Menteri Perencanaan Pembangunan Nasional (PPN / Bappenas) Bambang Brodjonegoro menilai bahwa ketergantungan berlebihan pada komoditas unggulan membuat sebuah daerah tidak memiliki stabilitas ekonomi yang baik. Hal ini sudah dialami sendiri oleh Sumatra Barat yang terlalu bersandar pada CPO dan karet sebagai komoditas ekspor utama. Akibatnya, pertumbuhan ekonomi Sumbar mengalami perlambatan ketika harga komoditas perkebunan anjlok.

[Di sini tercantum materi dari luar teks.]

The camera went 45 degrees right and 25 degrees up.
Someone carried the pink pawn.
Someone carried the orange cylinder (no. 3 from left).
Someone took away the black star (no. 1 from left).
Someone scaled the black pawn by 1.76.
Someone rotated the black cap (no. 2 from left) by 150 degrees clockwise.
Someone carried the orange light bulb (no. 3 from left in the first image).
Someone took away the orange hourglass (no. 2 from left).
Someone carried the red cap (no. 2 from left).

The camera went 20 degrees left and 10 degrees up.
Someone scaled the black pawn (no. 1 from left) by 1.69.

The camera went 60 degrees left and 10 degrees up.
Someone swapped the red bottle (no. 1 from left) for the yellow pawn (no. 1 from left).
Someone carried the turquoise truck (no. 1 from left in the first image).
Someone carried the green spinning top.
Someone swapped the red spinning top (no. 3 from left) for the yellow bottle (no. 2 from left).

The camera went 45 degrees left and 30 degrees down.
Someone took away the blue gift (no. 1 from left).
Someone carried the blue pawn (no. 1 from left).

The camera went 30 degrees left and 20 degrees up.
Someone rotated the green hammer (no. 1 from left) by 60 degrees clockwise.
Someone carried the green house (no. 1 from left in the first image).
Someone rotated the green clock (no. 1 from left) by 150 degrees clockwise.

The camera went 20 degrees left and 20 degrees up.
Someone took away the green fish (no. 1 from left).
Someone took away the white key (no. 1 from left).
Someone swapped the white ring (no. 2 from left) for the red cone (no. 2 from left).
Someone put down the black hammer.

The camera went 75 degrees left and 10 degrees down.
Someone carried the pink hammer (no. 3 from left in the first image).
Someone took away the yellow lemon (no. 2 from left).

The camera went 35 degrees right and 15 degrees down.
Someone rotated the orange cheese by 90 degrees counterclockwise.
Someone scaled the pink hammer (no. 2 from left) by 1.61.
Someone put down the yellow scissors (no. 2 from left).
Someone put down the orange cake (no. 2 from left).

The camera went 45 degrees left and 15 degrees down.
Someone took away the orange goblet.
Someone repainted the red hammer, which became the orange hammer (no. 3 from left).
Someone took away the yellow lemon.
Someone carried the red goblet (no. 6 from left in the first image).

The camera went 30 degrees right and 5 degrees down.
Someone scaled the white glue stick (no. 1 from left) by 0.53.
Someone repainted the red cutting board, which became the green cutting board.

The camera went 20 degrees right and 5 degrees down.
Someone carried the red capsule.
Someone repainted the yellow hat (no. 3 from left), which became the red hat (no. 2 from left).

"Kita harus diversifikasi dengan industri pengolahan. Industri minyak makan kelapa sawit, industri kimia turunan sawit. Sumatra ini blessed oleh sawit yang tak hanya jadi CPO diekspor namun juga bisa menjadi dasar industrilisasi di Sumatra," jelas Bambang di Kantor Gubernur Sumbar, Jumat (23/11).
Mengacu pada Sumber Daya Alam (SDA) yang melimpah di Pulau Sumatra, terutama CPO, karet, dan minyak bumi, Bambang mendorong pengambil kebijakan di level daerah mampu fokus melakukan diversifikasi pada komoditas-komoditas tersebut. Diversifikasi yang dimaksud termasuk membuat industri hilir yang besar untuk menampung produk mentah.
"Sumatra fokuskan saja, harus menjadi sumber industri pengolahan sawit kalau bisa terbesar di dunia," kata Bambang.
Bambang memandang bahwa dibukanya ruang hilirisasi membuat Sumatra lebih tahan terhadap naik turunnya harga komoditas. Untuk CPO misalnya, produk jadi yang bisa diolah seperti sabun, minyak goreng, atau produk oleokimia. Produk-produk tersebut bisa diekspor dengan harga yang lebih tinggi dibanding produk mentah.
"Dan ketika produk mentah harganya naik turun, produk jadi justru harganya stabil," kata Bambang.
Selain itu, hilirisasi produk sawit sekaligus menjadi jurus bagi pemerintah Indonesia untuk melawan resolusi sawit Uni Eropa. Pasar Eropa diketahui sejak lama merasa gerah dengan banjir produk CPO sebagai bahan dasar industri besar dunia. Isu lingkungan pun dimainkan untuk menekan pertumbuhan industri sawit nasional.
"Sawit ini sedang dalam serangan luar biasa dari Eropa. Penyebab utama perang dagang. Karena sawit ini sangat praktis dan disukai sebagai minyak nabati. Maka ini mengancam minyak nabati yang biasa diproduksi petani di Eropa," kata Bambang.